Coulibaly aurait financé l’attentat à Paris en leur vendant une voiture.

Janvier 2015, la ville de Paris est secouée par une série d’attentat à Charlie Hebdo et dans un Hyper Casher. L’un des terroristes, Amedy Coulibaly, est abattu par le RAID lors de la prise d’otage de l’Hyper Casher. Lors de l’enquête, le nom de Charleroi ressort. Ce serait, en effet, à des carolos que Coulibaly aurait vendu sa voiture pour financer son attentat.

En décembre 2014, Coulibaly est en contact avec Metin Karasular, un trafiquant de Marchienne. Il a pour projet de lui revendre discrètement la voiture que son épouse vient d’acquérir. Il s’agit là d’un stratagème éculé : le véhicule est acheté à crédit puis immédiatement revendu pour obtenir du liquide. Coulibaly compte ainsi financer ses activités terroristes.

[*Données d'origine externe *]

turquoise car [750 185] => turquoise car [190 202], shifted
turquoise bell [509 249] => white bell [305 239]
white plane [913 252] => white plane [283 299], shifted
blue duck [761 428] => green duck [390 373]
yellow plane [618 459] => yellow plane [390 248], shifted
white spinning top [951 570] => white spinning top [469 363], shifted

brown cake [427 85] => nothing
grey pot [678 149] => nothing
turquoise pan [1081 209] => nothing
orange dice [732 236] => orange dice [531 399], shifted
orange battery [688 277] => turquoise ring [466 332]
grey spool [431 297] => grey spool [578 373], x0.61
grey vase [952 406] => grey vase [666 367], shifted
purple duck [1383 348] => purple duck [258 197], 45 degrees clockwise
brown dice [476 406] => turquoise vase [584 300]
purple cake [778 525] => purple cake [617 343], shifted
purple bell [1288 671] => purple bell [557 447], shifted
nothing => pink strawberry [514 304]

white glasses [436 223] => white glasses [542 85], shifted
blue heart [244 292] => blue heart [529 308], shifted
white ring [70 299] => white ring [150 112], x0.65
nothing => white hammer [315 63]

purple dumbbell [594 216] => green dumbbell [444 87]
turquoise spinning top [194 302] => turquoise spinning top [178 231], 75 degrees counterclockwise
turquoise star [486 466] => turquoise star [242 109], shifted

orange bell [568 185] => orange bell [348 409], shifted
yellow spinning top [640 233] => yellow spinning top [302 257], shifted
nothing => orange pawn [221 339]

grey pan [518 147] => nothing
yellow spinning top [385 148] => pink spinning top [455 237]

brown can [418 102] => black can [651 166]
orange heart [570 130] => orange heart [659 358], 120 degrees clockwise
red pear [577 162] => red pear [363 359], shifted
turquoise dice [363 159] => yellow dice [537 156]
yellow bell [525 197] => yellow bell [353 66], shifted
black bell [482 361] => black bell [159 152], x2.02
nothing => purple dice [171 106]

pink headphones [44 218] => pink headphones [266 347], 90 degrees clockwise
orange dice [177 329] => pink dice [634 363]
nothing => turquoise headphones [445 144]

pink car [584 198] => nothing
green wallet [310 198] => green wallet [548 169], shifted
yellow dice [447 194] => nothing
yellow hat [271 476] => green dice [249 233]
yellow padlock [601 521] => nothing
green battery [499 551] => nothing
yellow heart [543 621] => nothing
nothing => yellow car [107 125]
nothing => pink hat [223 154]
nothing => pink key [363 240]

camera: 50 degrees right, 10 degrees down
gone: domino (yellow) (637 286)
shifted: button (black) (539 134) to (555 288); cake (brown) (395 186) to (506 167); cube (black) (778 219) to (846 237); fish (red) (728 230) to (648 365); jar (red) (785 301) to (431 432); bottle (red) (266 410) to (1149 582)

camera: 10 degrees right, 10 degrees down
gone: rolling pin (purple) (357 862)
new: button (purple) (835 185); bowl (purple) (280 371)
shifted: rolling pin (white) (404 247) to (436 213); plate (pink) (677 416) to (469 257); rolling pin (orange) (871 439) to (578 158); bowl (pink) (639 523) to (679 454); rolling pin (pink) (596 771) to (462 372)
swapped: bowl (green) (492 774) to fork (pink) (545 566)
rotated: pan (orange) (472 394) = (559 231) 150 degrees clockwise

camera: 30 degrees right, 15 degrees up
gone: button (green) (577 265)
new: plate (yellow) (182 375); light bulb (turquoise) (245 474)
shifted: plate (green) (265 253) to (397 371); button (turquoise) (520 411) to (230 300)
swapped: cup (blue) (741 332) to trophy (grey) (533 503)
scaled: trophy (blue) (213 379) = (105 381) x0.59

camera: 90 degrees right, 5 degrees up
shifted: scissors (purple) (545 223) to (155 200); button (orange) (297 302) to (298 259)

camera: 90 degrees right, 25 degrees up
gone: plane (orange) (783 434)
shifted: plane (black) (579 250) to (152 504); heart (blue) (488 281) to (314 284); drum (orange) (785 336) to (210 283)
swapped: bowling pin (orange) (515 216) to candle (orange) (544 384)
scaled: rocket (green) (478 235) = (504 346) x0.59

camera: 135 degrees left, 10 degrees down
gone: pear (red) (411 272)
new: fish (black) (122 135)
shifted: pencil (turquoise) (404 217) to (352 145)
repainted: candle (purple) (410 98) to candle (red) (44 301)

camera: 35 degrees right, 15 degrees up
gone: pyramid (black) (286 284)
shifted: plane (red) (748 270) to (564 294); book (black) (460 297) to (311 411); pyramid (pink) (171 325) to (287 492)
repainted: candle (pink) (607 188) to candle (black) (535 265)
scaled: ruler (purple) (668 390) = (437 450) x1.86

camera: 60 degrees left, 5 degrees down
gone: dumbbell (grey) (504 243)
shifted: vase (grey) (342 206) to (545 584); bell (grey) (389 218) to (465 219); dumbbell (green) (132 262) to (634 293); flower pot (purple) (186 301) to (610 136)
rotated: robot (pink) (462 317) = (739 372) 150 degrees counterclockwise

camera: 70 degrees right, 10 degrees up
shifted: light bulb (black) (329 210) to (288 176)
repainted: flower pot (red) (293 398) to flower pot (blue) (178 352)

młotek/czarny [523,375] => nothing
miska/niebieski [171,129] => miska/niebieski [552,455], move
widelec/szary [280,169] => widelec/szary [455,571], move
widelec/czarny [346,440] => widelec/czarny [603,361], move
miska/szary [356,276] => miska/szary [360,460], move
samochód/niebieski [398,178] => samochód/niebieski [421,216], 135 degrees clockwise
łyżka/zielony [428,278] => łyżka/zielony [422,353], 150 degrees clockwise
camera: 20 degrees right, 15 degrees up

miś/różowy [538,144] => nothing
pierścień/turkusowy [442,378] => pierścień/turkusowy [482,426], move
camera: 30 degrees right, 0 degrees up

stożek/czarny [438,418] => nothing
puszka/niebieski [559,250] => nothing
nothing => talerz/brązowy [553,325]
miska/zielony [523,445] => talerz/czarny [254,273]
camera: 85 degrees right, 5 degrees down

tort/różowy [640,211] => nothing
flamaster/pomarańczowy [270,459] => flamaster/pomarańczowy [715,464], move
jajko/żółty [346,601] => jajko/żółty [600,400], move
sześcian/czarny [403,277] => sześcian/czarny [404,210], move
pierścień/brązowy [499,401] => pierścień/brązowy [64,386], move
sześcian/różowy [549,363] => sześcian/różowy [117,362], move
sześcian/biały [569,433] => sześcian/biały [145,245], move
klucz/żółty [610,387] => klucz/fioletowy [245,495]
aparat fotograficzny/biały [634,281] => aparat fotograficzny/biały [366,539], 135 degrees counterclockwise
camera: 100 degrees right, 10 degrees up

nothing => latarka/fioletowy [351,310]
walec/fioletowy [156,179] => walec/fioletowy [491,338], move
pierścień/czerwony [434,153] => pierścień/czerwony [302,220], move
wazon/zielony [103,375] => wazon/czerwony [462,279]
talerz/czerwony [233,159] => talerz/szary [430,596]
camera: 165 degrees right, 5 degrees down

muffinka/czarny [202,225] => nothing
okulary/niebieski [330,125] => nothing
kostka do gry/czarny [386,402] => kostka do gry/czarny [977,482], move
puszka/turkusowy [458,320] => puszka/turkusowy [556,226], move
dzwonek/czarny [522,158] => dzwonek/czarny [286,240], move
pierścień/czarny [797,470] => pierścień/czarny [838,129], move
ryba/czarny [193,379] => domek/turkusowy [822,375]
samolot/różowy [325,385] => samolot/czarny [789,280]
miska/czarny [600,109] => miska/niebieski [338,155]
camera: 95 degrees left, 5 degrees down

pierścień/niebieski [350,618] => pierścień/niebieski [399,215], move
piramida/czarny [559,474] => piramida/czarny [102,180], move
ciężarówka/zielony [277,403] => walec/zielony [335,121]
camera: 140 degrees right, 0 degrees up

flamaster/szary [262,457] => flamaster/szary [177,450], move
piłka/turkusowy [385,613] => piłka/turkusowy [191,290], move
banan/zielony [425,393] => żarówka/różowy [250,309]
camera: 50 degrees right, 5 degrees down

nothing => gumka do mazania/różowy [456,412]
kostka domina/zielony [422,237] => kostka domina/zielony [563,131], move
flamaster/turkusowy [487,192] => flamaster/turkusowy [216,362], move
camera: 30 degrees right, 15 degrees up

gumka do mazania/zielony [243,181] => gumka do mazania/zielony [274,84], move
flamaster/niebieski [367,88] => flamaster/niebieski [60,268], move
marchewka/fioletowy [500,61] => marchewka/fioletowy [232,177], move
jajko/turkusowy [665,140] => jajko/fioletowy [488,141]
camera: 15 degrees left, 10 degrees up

Les deux hommes finissent par se mettre d’accord et Coulibaly revend pour 12 000 € une voiture qui en vaut 27 000 €. Le véhicule est ensuite exporté incognito en Grèce. À la suite des attentats, Karasular se rend compte que l’affaire était trop belle pour être vraie et qu’il est potentiellement mouillé dans une affaire de terrorisme. Extradé en France, il attend d’y être jugé.

Reste alors le cas de la filière carolo qui a permis la transaction. Trois personnes sont inculpées pour fausse facture et abus de confiance. Le principal prévenu, Epaminondas, était absent lors du procès. C’est lui qui aurait mis en place ce trafic plus ou moins légal de voiture entre la Grèce et Charleroi.

Son neveu, Anastasios, est également inculpé mais nie en bloc avoir participé à une transaction illégale. Pour lui, comme pour son avocat, Me Mayence, il a juste aidé son oncle a réalisé une bonne affaire. Il a d’ailleurs coupé tout contact avec Epaminondas depuis. Le troisième prévenu, Segkin, est quant à lui stupéfait de se retrouver au tribunal. "J’ai simplement servi de chauffeur entre Paris et Charleroi. C’est à peine si j’ai été payé pour le faire." Pour Me Turk, son client ignorait tout de la combine derrière cette transaction et soutient par conséquent qu’il n’y a pas eu d’abus de confiance.

Les avocats de la défense ont plaidé pour un acquittement de leur client respectif alors que le parquet fédéral avait requis contre eux 6 mois d’emprisonnement. Le tribunal rendra son jugement le 10 avril.